UAW ponders health care givebacks

Deal it had rejected may be Chrysler's best contract offer

David Barkholz
Automotive News
May 21, 2007 - 1:00 amDETROIT -- Last year the UAW refused to grant the Chrysler group the same retiree health care concessions that it had given General Motors and Ford Motor Co.

Now those concessions are just a starting point. Negotiations are under way on a new health care deal, now that Cerberus Capital Management LP is becoming Chrysler's new owner.

A proposal similar to the Ford and GM deals is on the table, as are a "number of alternatives," said Chrysler spokesman David Elshoff. He declined to elaborate.

Probably the least painful deal the UAW can hope for is the one it didn't give Chrysler last year. That plan saves GM about $1 billion annually and Ford somewhat less.

The deal required GM and Ford retirees to accept higher co-pays and deductibles, while active UAW employees gave up $1 an hour in raises.

A similar deal would save Chrysler $340 million annually, says Citigroup Inc. auto analyst John Lawson, who is based in London. Lawson says Chrysler's $18 billion retiree health care liability would be reduced by $4 billion.

Cerberus is assuming that liability as part of the purchase of Chrysler. Cerberus CEO Stephen Feinberg stayed in Detroit last week after the Chrysler announcement to meet with UAW leadership and commit to honoring the current contract.

But that contract expires in just four months, along with the UAW's master agreements with GM and Ford.

Last week, UAW President Ron Gettelfinger said health care talks are ongoing. A UAW spokesman declined to elaborate.

Even if the UAW is willing to accept this deal, it's unclear whether Chrysler would be satisfied with it. A more radical proposal would require the UAW to accept Chrysler's health care liabilities in return for a large lump-sum payment.
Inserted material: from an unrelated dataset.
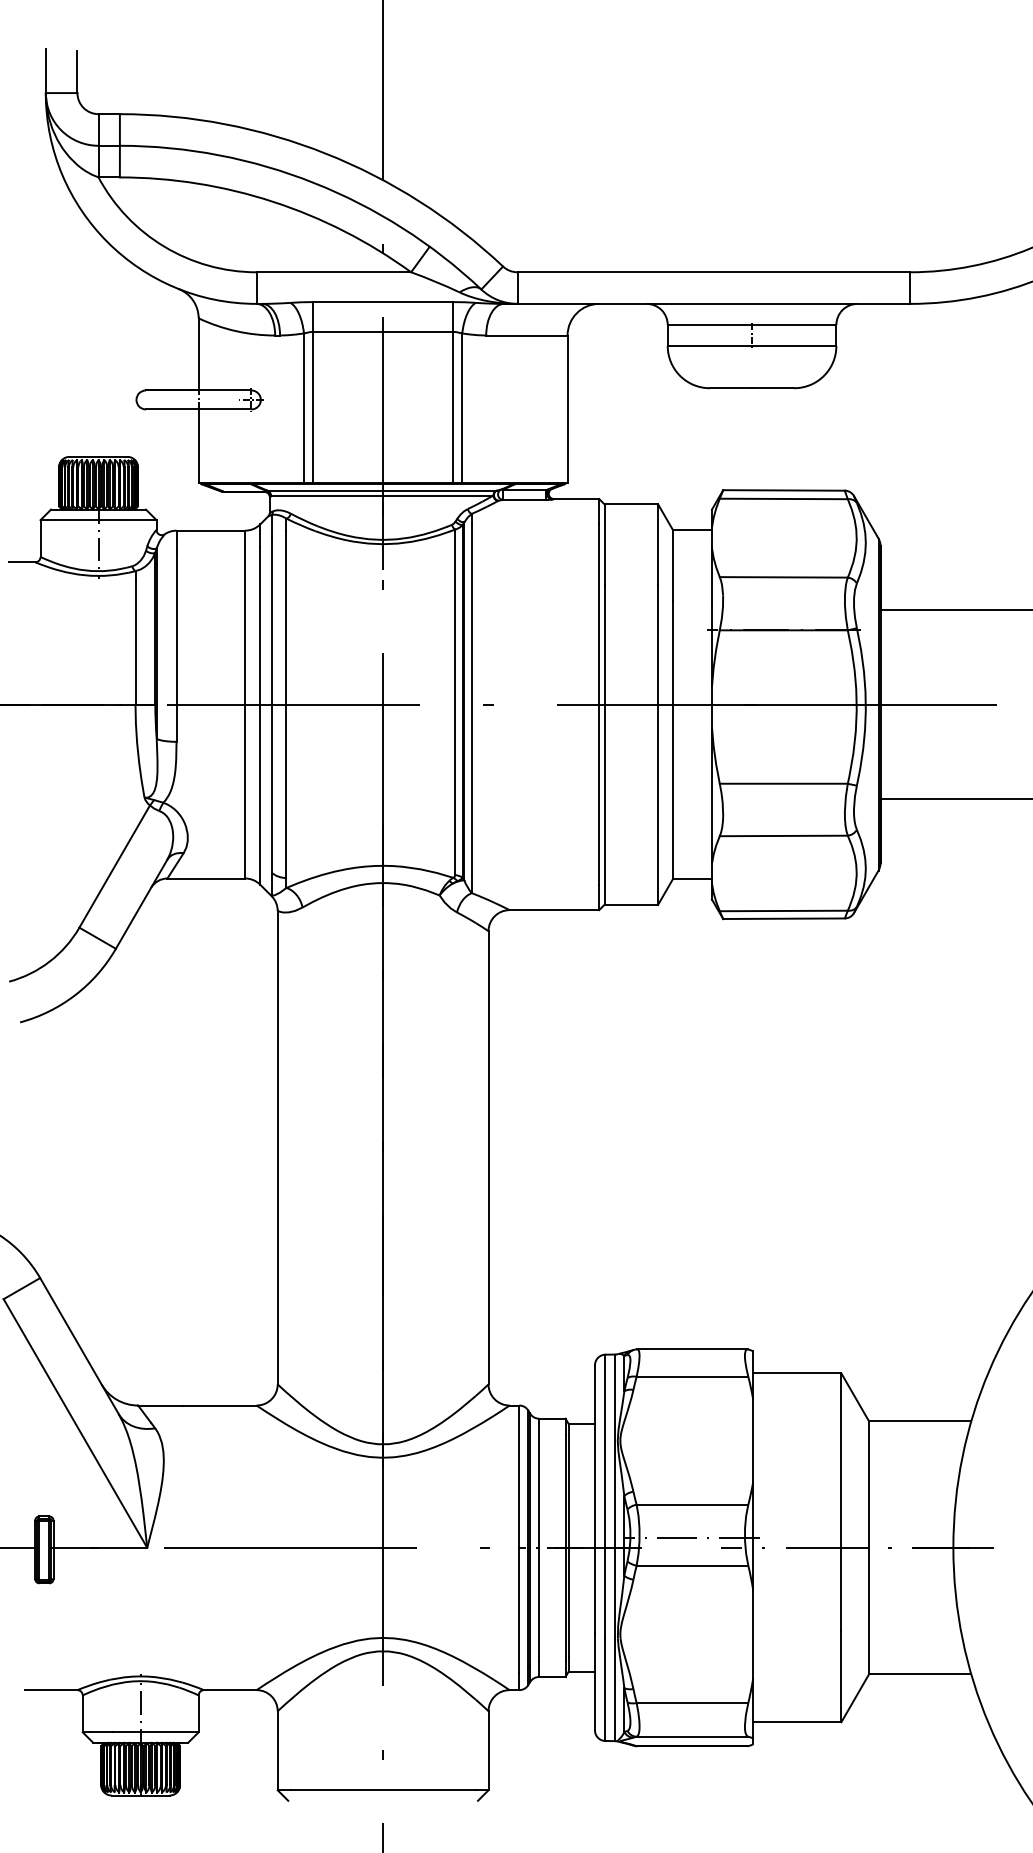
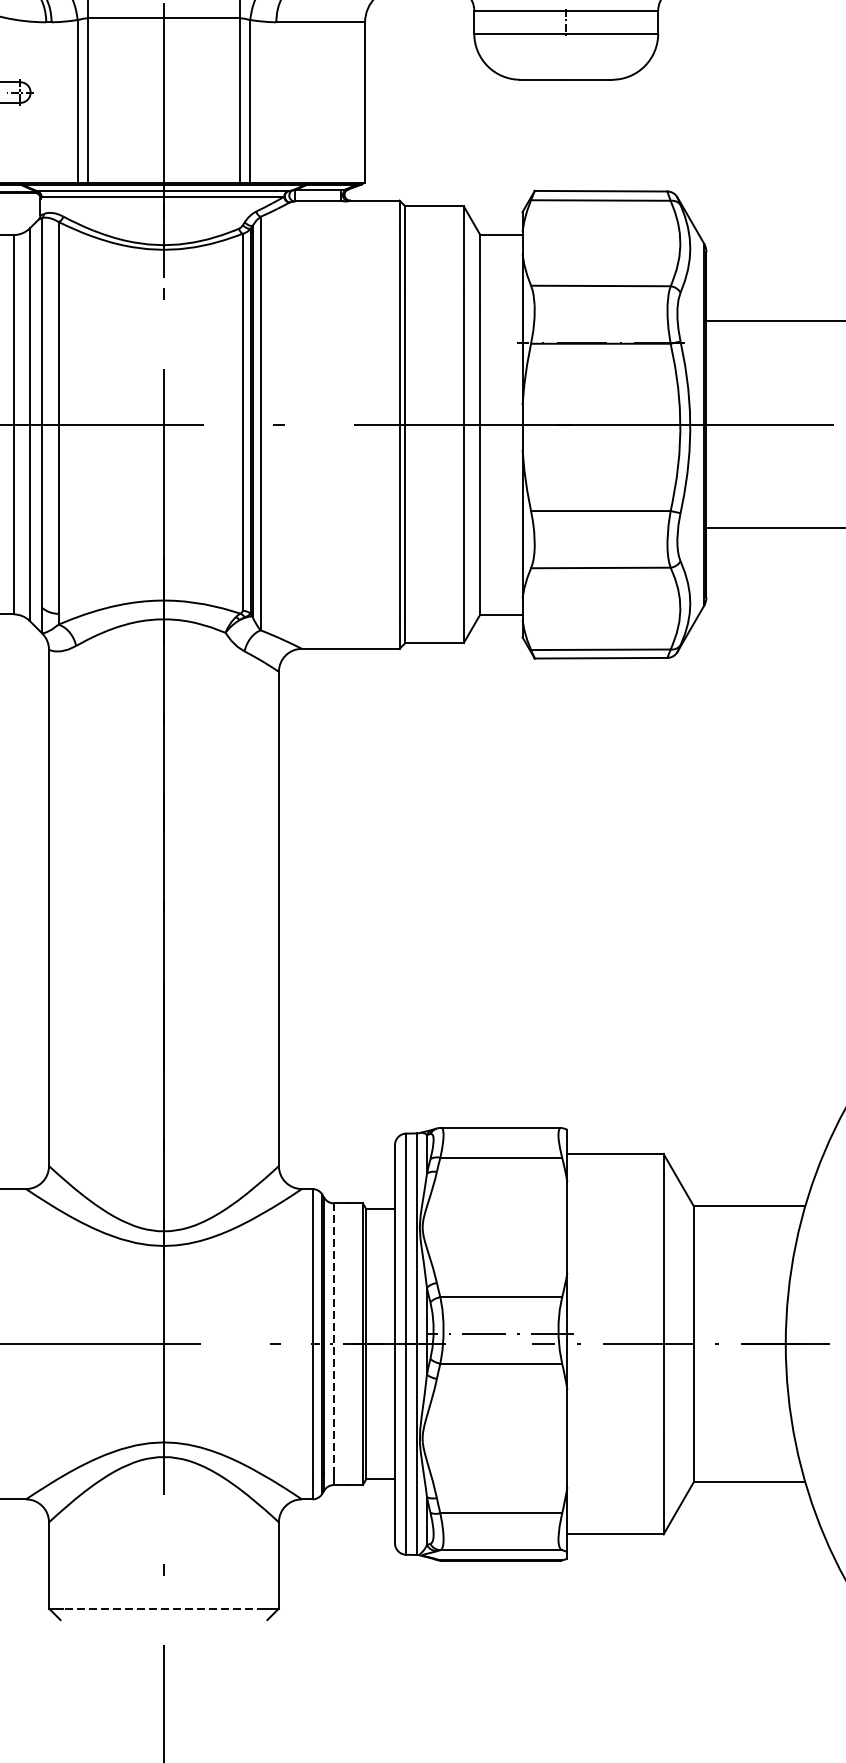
line: (539, 1540) -> (334, 1336), solid -> dashed
line: (383, 1790) -> (164, 1608), solid -> dashed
The union would administer its members' health benefits through a Voluntary Employees' Benefits Association. Last year Goodyear Tire & Rubber Co. negotiated a similar deal with the United Steelworkers - an arrangement that transferred a $1 billion retiree health care liability from the tire company to the steelworkers.

But the UAW faces a dilemma: If it grants such a concession to Chrysler, then Ford and GM will want the same deal. It would be a huge risk for the UAW, but some analysts think that cautious cost cutting no longer is enough to save the Detroit 3.

"These can't be incremental changes," says Dave Cole, chairman of the Center for Automotive Research in Ann Arbor, Mich. "They have to be transformational."